In an effort to mitigate the downside risks of extreme events on their portfolios, investors have been willing to pay high relative prices for high quality assets, especially those that also offer stable growth. The flipside is that many of the assets that have underperformed and appear cheap are of lower quality and still have downside risk to their valuations in 'bad news is bad news' scenarios.

This dilemma is a dominant theme in the local market. High quality, internationally diversified industrial shares and domestic consumer shares have significantly outperformed resources and, to a lesser extent, financials. The point is well illustrated by comparing two shares that have been represented in our portfolio at different times over the last five years:

Shoprite (SHP), Africa's largest retailer, a highly valued, quality growth share and globally diversified miner Anglo American (AGL), a depressed, lower quality, cyclical share. Table 2 highlights the staggering contrast in the fortunes of Shoprite and Anglo over the past five years.

Shoprite vs Anglo American

Given the significant performance and valuation differential, we would expect to find value/contrarian managers favouring AGL over SHP. This has certainly been our view. However, AGL has continued to underperform with lower commodity prices, slowing Chinese commodity consumption, platinum strikes and a number of poor capital allocation decisions. SHP, meanwhile, has continued to outperform with strong South African results, a successful African expansion and foreign fund buying.


Graph 2 and Graph 3 show the consensus earnings per share (left hand axes) analysts expected from AGL and SHP in 2012 going back in time against the performance of the shares (right hand axes) over the same period.

Earning per share vs share price

Earnings per share vs share price

Graph 2 shows how simply deciding to be contrarian and buying AGL on a low PE during a period of bad news has proven to be a poor decision, as earnings expectations have more than halved over the period and the share price has followed. AGL has been in the 'bad news bad news' quadrant.

Graph 3 shows how simply deciding to be contrarian and not buying SHP on a high PE during a period of good news has proved so far to be a poor decision. Despite earnings expectations for SHP not changing significantly, the amazing rise in the share price has been driven by investors willing to pay ever more for the forecast earnings. SHP has been in the 'good news good news' quadrant.

However, we believe the premium being paid for SHP's quality growth is too high. Valuing SHP's furniture business on an 11x PE and the South African business on 20x implies a PE on the African business of over 140x. In our view, this valuation has moved SHP into the 'good news bad news' quadrant.

While we are underweight AGL, it is a top 10 position in our funds (see Quarterly Commentary 4, 2011). Earnings continue to fall and remain vulnerable to the global risks discussed above and the consequences of poor capital allocation decisions. If AGL's stakes in Anglo American Platinum (Amplats) and Kumba Iron Ore are valued at market, the remainder of the business is on a 7.5x PE. From these depressed levels we believe AGL is moving into the 'bad news good news' quadrant.

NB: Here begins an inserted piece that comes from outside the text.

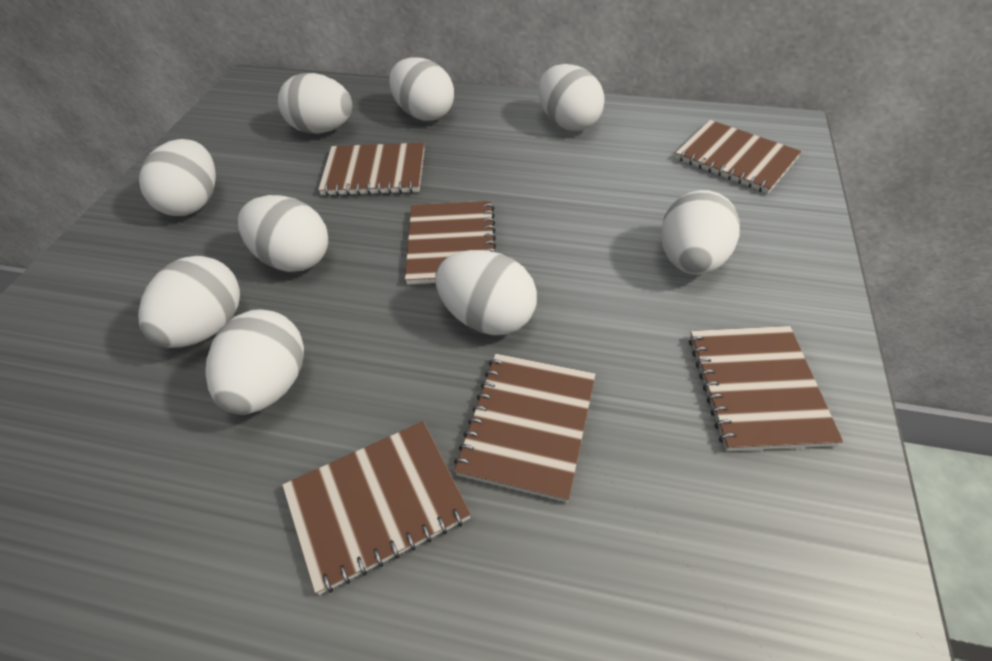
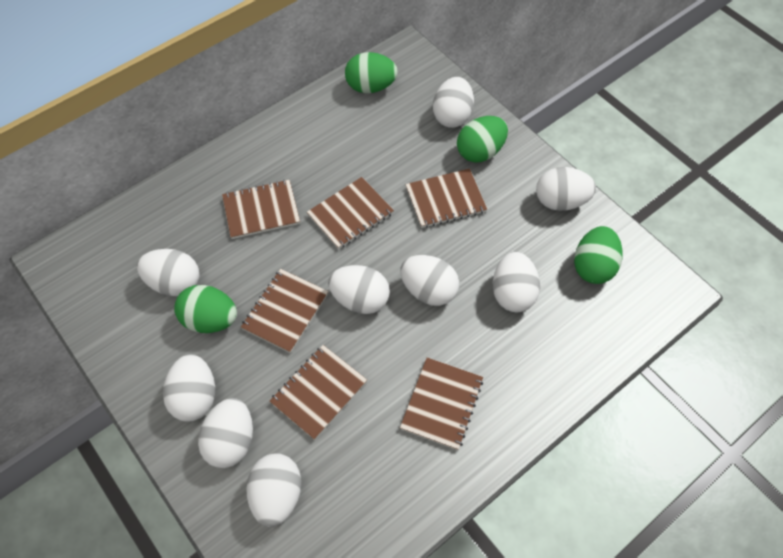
green egg: 0 -> 4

Given the rise in the local equity market over the last decade, we think there are very few growing quality businesses that are trading at attractive absolute valuations. We have been increasing exposure to lower quality underperforming shares, mainly in the resource sector, in a measured manner, while still maintaining a healthy weighting to SABMiller, British American Tobacco and Remgro should the recent spate of bad economic news ultimately turn out to also be bad news for valuations, as we suspect it may well be.